Architectural Heritage


After three years of renovation work, the newly made-over Villa Bunić-Kaboga in Rijeka Dubrovačka opened its door to visitors. Built in the first half of the 16th century, with Gothic-Renaissance style characteristics, then rebuilt and expanded in the 18th and the 19th century according to the taste of the times, this seafront villa complex represents an exquisite example of the Dubrovnik architecture. However, the inappropriate building interventions and usages in the 20th century, the construction of the Adriatic Highway and the coastal filling, and eventually the destruction wrought during the Croatian War of Independence, inflicted permanent damage to the villa. A comprehensive renovation of the villa was initiated and almost completely financed by the last living descendant of the Caboga family, Dr. Ivo Felner, through the Batahovina Foundation. The renovation project was based on comprehensive art-historical research conducted by Dr. Nada Grujić, and grounded on presenting the original layer as well as the 18th-century expansion. The renovated villa is designated to become a workspace for wall painting and mosaics, paper and leather conservators of the Croatian Conservation Institute.

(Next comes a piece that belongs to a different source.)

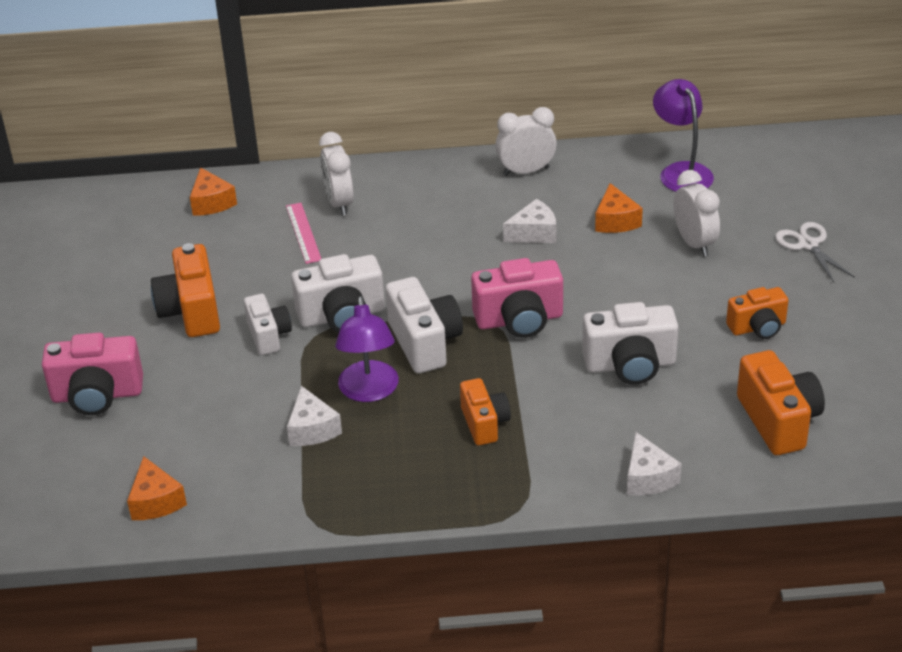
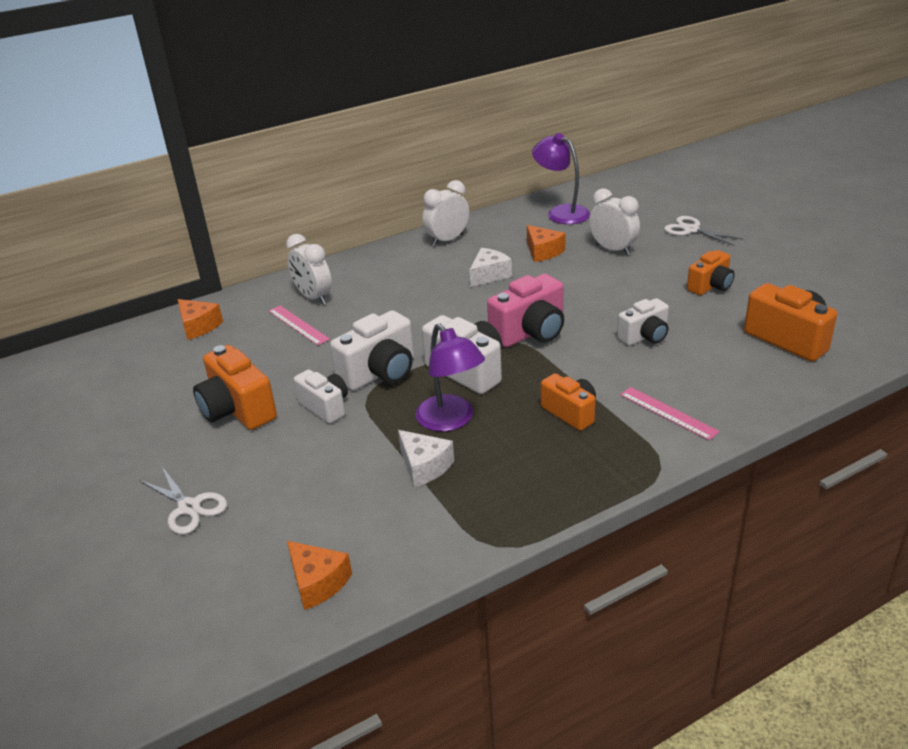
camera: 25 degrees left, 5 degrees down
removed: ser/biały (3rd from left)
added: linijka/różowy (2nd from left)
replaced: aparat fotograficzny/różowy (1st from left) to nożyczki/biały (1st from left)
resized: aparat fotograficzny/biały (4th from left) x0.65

Comprehensive multidisciplinary research of Veliki Tabor Castle, carried out by the Croatian Conservation Institute since 1995, has yielded new information about the castle. On the basis of the research results, long and very demanding conservation work, building and artisanal activities aimed at conserving the castle commenced in 2006. Over two construction phases, the pentagonal keep and courtyard galleries were renovated, the wall structures and all the ceilings were completely repaired, and the dilapidated roof structure and roofing were replaced. The conservation campaign encompassed wall paintings and stone elements, and the museum spaces were made operational. On completion of the second phase of work in the autumn of 2011, after nearly four years, Veliki Tabor was again opened to visitors.


A team of experts from the Croatian Conservation Institute has carried out years of comprehensive conservation research of the Administrative Building of the former Sugar Refinery in Rijeka. The programme encompassed various activities, ranging from historical and archival research, through inspection of the physical condition and statics of the building, to conservation research of the architecture, stucco decoration, wall paintings, tile stoves, joinery and metalwork. The final conservation research study, completed in 2006, offers guidelines for the building's renovation and some new information about the purpose of this building as a notable residential and administrative palace.


The Villa Cesare in Savudrija is a combined property for leisure and farming dating from the 19th century, composed of a large hall with a tower and farming facilities, nowadays largely run-down. In 2010, the Croatian Conservation Institute carried out conservation research of the property, and established various phases in its development. On that occasion, decorative wall paintings were also discovered. The research project has contributed to a better understanding of the relatively neglected 19th-c. leisure architecture of Istria.


The mediaeval noble castle of Sokolac was the most important centre of the powerful Croatian princes of Krk in the region of Lika. Beneath its strong walls, in turbulent times, the settlement of Brinje came into existence. Because of its representative architecture and visits of kings and other prominent personalities, it belongs among the historical monuments of Croatian cultural heritage.